Meadows hasn’t given the same opportunities for the support cast to be fully utilised. They don’t seem to get the chance to be layered, vulnerable characters, even for their big scenes with Daniel. Rachel Gordon’s character of Grenelle probably comes closest as she at least has to work between being a mother of a difficult teenager and as an assessor of damage for the insurance company. Meadows has ensured that she is plunged into situations she can’t control. She has levels of vulnerability and functionality and Gordon does a good job in playing with those layers.
The character of Fiona (Ash Ricardo) doesn’t get the same attention and as a character whose choices clearly and most profoundly affect Daniel, it is a pity he has written her with such continuous aggression. Maybe there was a bit of Sam Strong’s direction driving that but if Fiona and Daniel don’t have moments of calm waters before the storm hits then we can see that wave coming a mile off and it lacks the power of impact that it should have on its audience. Even scenes that have this potential are quickly dismissed by her suspicion or ridicule of Daniel. Ash Ricardo certainly punches out the energy and I wonder, if given the chance of more nuance and softness instead of a shrewish character for most of the play, we would have engaged more with her character. Sam Strong (who I should add is probably one of the better directors working on the Sydney stage at the moment and Adelaide is very lucky to get him) might have also explored other ways to express conflict on stage apart from yelling at each other. This distinctly felt like it was an over-utilised choice. If I have a criticism of Strong it would be that sometimes less is more and I’d like to see him scale back some of the choices he makes on how his actors have to express emotion and angst, especially in this play.
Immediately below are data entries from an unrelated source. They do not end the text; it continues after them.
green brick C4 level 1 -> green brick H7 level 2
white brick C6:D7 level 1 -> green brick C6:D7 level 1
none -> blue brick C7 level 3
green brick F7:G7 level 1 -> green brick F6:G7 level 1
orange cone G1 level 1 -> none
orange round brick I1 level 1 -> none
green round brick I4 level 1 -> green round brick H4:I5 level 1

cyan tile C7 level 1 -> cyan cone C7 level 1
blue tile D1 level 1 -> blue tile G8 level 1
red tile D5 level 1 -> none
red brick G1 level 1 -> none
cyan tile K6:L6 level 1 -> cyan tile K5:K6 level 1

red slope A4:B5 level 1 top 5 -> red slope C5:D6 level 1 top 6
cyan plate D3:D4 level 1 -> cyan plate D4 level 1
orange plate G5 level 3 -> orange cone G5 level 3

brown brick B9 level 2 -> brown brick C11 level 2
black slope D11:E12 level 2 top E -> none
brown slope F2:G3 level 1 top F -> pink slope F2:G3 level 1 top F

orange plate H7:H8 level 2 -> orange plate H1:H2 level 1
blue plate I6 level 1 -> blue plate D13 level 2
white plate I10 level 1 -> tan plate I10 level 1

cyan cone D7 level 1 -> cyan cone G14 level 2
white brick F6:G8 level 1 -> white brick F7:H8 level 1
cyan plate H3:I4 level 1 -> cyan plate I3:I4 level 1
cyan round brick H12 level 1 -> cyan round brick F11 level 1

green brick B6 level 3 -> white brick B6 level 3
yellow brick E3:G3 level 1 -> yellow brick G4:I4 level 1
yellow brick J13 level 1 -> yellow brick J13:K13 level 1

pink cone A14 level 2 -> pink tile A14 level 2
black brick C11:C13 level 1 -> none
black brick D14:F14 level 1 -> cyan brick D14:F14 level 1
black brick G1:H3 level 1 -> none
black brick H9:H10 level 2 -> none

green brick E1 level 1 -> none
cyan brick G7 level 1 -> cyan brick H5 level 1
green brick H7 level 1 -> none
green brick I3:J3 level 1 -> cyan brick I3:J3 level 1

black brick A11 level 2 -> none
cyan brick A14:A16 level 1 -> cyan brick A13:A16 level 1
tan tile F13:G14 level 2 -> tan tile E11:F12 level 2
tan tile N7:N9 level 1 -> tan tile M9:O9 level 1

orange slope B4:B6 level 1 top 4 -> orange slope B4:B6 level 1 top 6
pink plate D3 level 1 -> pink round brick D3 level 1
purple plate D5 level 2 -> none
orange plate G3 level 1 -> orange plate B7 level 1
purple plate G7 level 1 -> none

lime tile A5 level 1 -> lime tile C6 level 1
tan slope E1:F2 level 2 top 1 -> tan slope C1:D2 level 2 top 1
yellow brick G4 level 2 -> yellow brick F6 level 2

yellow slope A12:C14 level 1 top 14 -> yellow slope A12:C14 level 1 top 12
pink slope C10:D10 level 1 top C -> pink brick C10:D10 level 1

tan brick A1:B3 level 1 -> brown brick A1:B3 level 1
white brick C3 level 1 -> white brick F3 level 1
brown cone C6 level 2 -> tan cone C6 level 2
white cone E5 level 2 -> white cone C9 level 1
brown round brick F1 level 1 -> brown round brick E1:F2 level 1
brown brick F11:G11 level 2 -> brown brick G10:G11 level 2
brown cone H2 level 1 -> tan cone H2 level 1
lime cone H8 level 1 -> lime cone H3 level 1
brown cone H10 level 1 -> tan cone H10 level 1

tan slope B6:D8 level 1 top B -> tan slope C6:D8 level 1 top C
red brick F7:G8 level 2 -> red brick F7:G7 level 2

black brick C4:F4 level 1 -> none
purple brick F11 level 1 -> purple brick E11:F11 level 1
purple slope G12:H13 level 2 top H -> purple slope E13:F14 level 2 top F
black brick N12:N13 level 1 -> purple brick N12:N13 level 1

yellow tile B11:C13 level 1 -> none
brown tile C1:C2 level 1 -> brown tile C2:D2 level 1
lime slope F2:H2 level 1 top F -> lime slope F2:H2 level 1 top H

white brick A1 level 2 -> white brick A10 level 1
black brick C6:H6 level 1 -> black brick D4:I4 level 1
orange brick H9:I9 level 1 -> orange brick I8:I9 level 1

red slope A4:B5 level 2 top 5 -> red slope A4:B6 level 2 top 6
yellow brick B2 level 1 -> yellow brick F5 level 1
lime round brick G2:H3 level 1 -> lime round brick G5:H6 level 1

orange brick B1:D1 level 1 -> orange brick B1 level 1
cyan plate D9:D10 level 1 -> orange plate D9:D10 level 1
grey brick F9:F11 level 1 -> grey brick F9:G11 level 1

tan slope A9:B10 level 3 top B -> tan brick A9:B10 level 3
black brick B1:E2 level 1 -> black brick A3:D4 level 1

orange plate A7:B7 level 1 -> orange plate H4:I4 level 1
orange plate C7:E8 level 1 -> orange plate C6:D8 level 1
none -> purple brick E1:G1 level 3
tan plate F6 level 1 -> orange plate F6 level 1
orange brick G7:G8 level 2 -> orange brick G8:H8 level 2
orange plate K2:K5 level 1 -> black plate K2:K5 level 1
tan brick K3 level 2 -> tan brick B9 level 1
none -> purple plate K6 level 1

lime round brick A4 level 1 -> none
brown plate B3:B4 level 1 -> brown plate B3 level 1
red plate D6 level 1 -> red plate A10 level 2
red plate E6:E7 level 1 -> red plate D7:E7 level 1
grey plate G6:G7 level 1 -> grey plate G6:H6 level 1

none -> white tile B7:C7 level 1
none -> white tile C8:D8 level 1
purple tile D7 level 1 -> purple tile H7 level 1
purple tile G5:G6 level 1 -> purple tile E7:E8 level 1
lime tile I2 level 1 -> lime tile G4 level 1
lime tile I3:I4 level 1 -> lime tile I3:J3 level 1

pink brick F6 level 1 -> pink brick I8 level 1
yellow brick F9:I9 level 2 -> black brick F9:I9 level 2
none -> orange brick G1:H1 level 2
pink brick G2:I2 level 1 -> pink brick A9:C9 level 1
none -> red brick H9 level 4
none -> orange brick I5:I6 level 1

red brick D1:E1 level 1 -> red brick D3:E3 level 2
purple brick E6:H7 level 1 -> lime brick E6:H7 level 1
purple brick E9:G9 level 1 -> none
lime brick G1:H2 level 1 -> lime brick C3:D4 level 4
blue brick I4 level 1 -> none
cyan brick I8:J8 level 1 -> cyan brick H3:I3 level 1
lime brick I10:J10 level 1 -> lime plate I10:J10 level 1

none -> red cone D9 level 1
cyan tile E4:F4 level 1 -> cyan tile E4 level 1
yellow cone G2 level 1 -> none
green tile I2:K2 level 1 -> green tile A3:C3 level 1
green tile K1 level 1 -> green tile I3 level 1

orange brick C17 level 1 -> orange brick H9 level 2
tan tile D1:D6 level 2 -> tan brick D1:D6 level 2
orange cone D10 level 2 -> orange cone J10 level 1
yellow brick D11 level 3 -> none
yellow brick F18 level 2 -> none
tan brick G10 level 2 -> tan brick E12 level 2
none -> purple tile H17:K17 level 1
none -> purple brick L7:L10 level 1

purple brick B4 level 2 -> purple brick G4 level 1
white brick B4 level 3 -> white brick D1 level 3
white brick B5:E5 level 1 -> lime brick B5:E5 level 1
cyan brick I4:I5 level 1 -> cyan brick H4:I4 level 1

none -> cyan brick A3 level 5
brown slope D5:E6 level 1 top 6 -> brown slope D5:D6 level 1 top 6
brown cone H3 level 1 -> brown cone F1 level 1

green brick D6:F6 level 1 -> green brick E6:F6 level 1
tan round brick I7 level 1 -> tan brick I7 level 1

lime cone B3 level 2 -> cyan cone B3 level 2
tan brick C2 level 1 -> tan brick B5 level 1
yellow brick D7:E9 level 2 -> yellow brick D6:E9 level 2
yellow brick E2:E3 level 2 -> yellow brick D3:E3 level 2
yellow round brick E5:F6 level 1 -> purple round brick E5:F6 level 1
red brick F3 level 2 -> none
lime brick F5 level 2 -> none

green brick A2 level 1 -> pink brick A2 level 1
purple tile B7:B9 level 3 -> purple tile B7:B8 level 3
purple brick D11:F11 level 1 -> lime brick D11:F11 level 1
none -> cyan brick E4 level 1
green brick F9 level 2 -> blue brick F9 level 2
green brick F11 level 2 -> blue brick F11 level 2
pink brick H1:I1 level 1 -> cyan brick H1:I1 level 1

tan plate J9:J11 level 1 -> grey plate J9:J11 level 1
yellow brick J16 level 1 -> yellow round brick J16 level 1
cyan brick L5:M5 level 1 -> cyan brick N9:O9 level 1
As for Jimmy (Chum Ehelepola), I’m not sure whether Ehelepola was having a wonky preview or that his character is so obviously and mistakenly played as a blokey, matey archetype that it never rang true and his moments of contemplation lacked real belief that as a character, Jimmy feels a bit mostly obsolete.
The play is undercooked. But Meadows has something really good to work with and another draft or two should have it as quite the gourmet selection in the smorgasbord of Sydney theatre. And now it’s had the chance to get comfortable in its own skin, go and see it. Even with its flaws, it’s one of the better offerings on our local scene for 2012. Good performances, good direction, strong design and a solid engaging play.